In the UK we turn up, go into the booth with the paper slip, and tick our choice with a pen. Then we fold it and post it into a container which later gets shipped off to the counting room. I just can't understand why you guys have to physically turn up if you are just going to select your answer on a computer anyway.
Hi Hacker_9. In Texas, where I vote, the machines don't even print paper. We just have to trust that the machine correctly recorded our vote. The reasons for the machines are, 1. cost cutting over manual counts, 2. profiteering by well connected companies, 3. And potentially making sure only the "right" votes count, although that part isn't proven.
In California we were able to vote at home with a mail-in, paper ballot and I much prefer that.
It was a knee jerk reaction by Congress to the 2000 presidential election recounts in Florida.

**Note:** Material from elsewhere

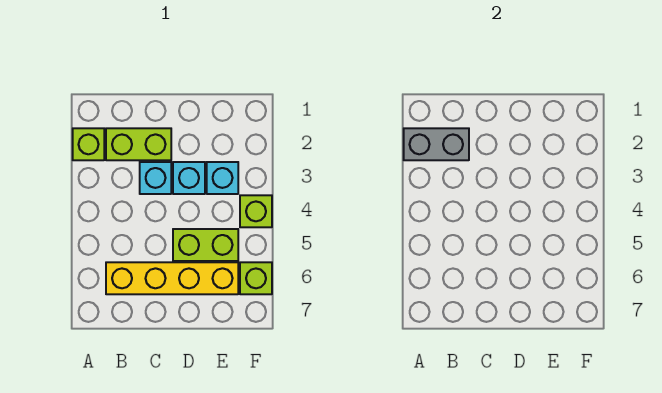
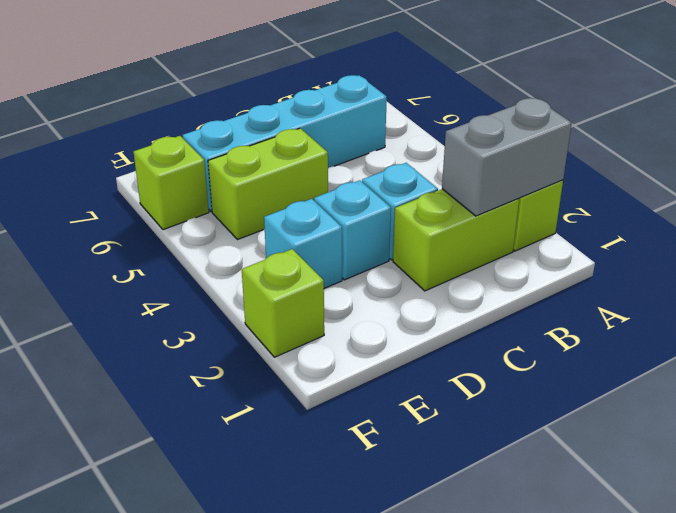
yellow brick B6:E6 level 1 -> cyan brick B6:E6 level 1
lime brick F4 level 1 -> lime brick F2 level 1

They passed a bill that funded the purchase of new voting machines called the Help America Vote Act[1]. It provided a fat pile of federal funds to states for the purpose of replacing voting equipment. Of course, throw a mountain of money in front of federal contractors, and several will rush out poorly designed systems quickly to claim the prize. Secure voting was the last thing on their minds. Diebold actually sued the state of Massachusetts for "wrongful purchase" of competitor systems.[2] Slashdot covered the fiasco generated by HAVA for years. Just search for Diebold or Sequoia in relation to their domain.[3]
A former co-worker of mine wrote software for voting machines in Brazil. He described to me a few reasons why electronic voting machines are important. To be honest I forget the majority, but one story that stuck with me:
One common scheme electronic voting machines help prevent is forced votes. A bad guy gets their hand on a single empty ballot and writes the name of the candidate he wants to win on it. He then comes to you and threatens you and your family. Says hand in this pre-filled ballot and bring me back your empty ballot, or else... You comply, he fills out the empty ballot again, and repeats.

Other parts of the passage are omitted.